Congratulations to CLT star activists Norm and Joan Paley of Scituate. Not only did they help defeat a Prop 2½ override, not only did they help defeat the non-binding town referendum vote to "freeze" the tax rollback, but Joan was elected to the town charter commission. Great work, Norm and Joan; we need more like you two -- a few thousand more! [See Patriot Ledger report]


Republican state Rep. Susan Pope was virtually unknown to most ... until she took it upon herself to attack Proposition 2½, which would price many out of their homes with property tax increases reminiscent of the past. Pope's shaken the genie out of the bottle and there'll be no stuffing him back inside for a while. In this tax hike feeding frenzy, "everything's on the table," and they do mean everything. [See Boston Globe report]

We haven't seen this kind of know-no-limit rapacious government appetite since the Dukakis 1980s, when tax-and-spend was just how it was. Name just one tax or fee they aren't all of a sudden talking about increasing, "freezing," or newly imposing; one deduction they're not talking about reducing or eliminating. They created the climate and the grab-bag is open.

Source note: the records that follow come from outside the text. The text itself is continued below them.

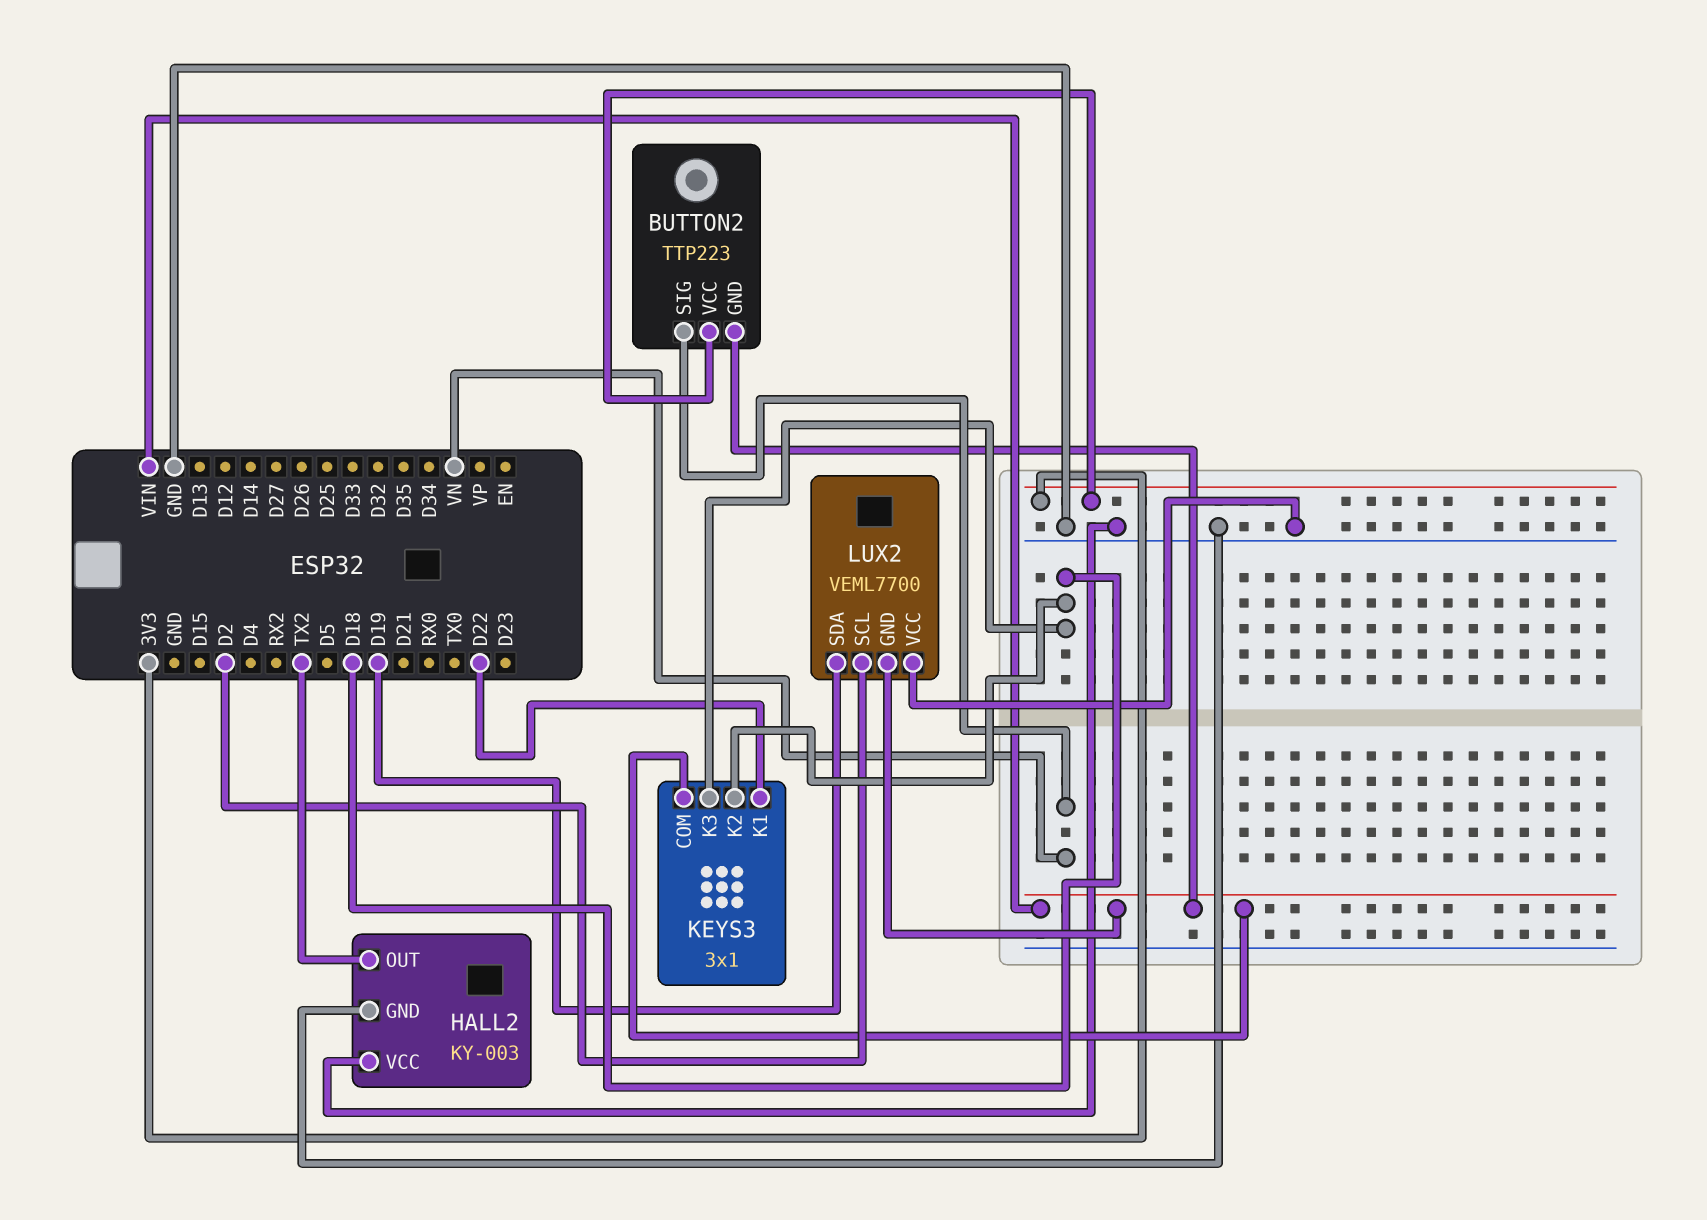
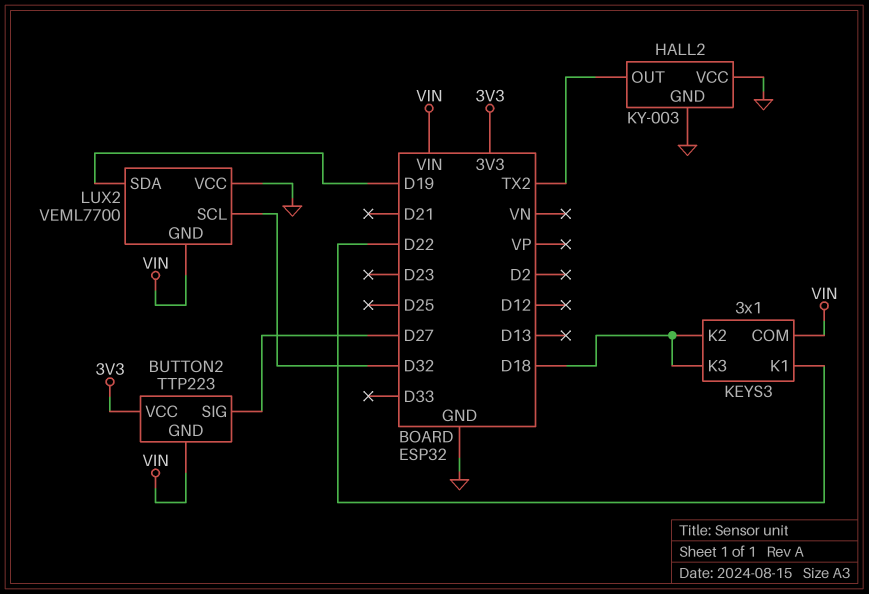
BUTTON2 pin SIG: VN -> D27
LUX2 pin SCL: D2 -> D32

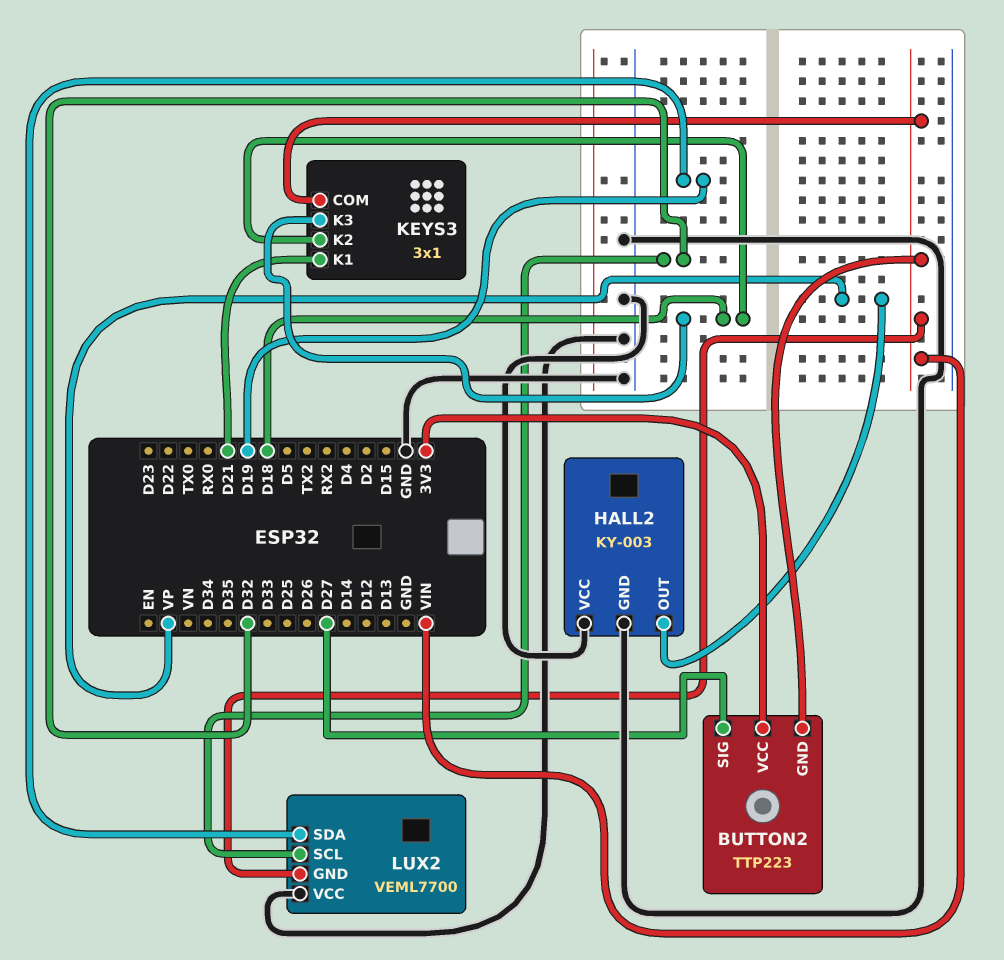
HALL2 pin OUT: TX2 -> VP
KEYS3 pin K1: D22 -> D21

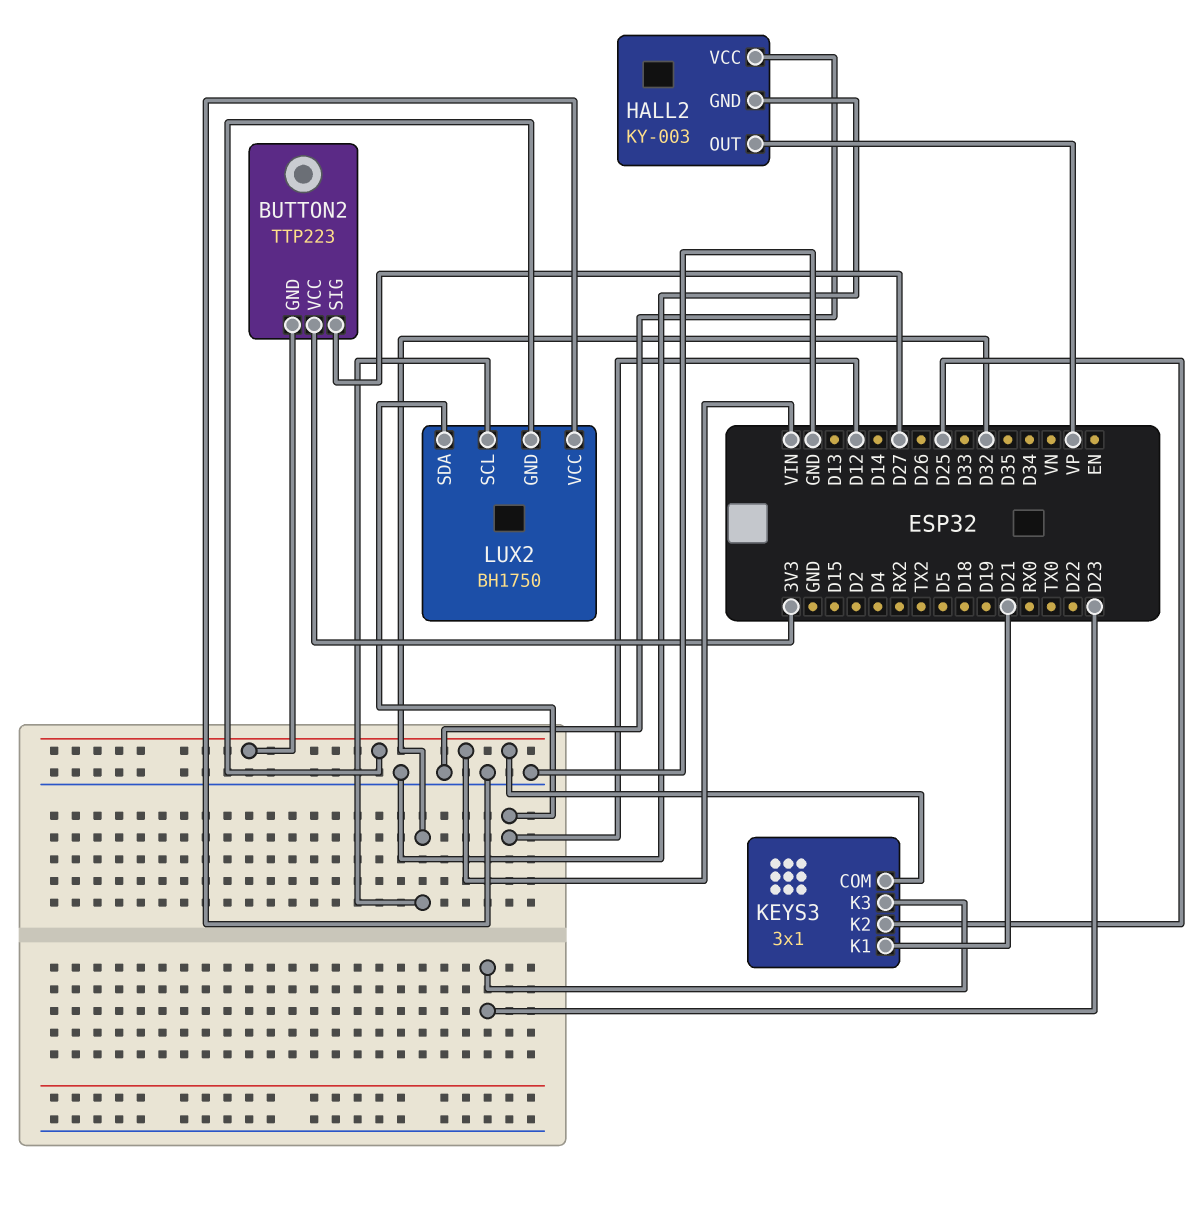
KEYS3 pin K2: D18 -> D25
KEYS3 pin K3: D18 -> D23
LUX2: VEML7700 -> BH1750
LUX2 pin SDA: D19 -> D12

In good faith over recent years, many taxpayers voted to increase their own taxes through overrides to fund School Building Assistance programs, the Community Preservation Act, or general operating expenses. They considered the additional annual expense and calculated that they could afford the increase(s). They're stuck now with those increases -- as greedy politicians try to pull the rug out from under them so the pols can keep spending more, more, more.

Because More Is Never Enough (MINE)!

What we have here is not a "fiscal" crisis, but a SPENDING crisis.

Proposition 2½, we're now told, has not kept up with inflation. But they don't dare mention the near-doubling of state local aid, the near-doubling of local revenues, and the near-doubling of municipal spending since 1990.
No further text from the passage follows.